EMAIL THIS PAGE TO A FRIEND

Human molecular genetics

IKKβ and mutant huntingtin interactions regulate the expression of IL-34: implications for microglial-mediated neurodegeneration in HD.


PMID 28973132

Abstract

Neuronal interleukin-34 (IL-34) promotes the expansion of microglia in the central nervous system-microglial activation and expansion are in turn implicated in the pathogenesis of Huntington's disease (HD). We thus examined whether the accumulation of an amyloidogenic exon-1 fragment of mutant huntingtin (mHTTx1) modulates the expression of IL-34 in dopaminergic neurons derived from a human embryonic stem cell line.

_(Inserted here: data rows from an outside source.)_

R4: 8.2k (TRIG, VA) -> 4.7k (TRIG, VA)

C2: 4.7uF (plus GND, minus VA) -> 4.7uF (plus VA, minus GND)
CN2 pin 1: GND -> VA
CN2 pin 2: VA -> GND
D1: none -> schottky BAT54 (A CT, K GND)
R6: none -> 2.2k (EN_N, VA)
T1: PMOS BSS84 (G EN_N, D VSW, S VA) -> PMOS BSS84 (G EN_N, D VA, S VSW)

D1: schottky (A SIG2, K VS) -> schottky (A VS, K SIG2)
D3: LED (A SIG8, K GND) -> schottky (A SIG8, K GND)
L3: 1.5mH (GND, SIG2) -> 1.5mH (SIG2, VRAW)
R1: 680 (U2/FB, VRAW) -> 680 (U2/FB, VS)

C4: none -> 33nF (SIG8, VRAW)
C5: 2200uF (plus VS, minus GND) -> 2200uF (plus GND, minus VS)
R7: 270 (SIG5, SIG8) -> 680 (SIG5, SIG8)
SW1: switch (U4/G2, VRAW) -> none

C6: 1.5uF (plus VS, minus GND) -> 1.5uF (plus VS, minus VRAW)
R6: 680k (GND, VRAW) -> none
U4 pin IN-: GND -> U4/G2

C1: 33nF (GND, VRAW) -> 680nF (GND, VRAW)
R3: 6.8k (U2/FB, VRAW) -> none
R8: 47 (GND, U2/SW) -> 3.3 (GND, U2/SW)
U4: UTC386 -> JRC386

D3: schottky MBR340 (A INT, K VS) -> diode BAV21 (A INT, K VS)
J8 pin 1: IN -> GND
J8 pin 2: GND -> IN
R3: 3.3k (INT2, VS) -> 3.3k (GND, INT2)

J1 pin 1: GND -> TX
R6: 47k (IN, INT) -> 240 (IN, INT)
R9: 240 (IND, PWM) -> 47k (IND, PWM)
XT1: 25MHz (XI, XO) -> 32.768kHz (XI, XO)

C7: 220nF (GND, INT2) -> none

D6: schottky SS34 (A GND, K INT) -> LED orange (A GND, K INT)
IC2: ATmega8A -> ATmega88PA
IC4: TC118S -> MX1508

We found that mHTTx1 aggregates induce IL-34 production selectively in post-mitotic neurons. Exposure of neurons to DNA damaging agents or the excitotoxin NMDA elicited similar results suggesting that IL-34 induction may be a general response to neuronal stress including the accumulation of misfolded mHTTx1. We further determined that knockdown or blocking the activity of IκB kinase beta (IKKβ) prevented the aggregation of mHTTx1 and subsequent IL-34 production. While elevated IL-34 itself had no effect on the aggregation or the toxicity of mHTTx1 in neuronal culture, IL-34 expression in a rodent brain slice model with intact neuron-microglial networks exacerbated mHTTx1-induced degeneration of striatal medium-sized spiny neurons. Conversely, an inhibitor of the IL-34 receptor reduced microglial numbers and ameliorated mHTTx1-mediated neurodegeneration. Together, these findings uncover a novel function for IKKβ/mHTTx1 interactions in regulating IL-34 production, and implicate a role for IL-34 in non-cell-autonomous, microglial-dependent neurodegeneration in HD.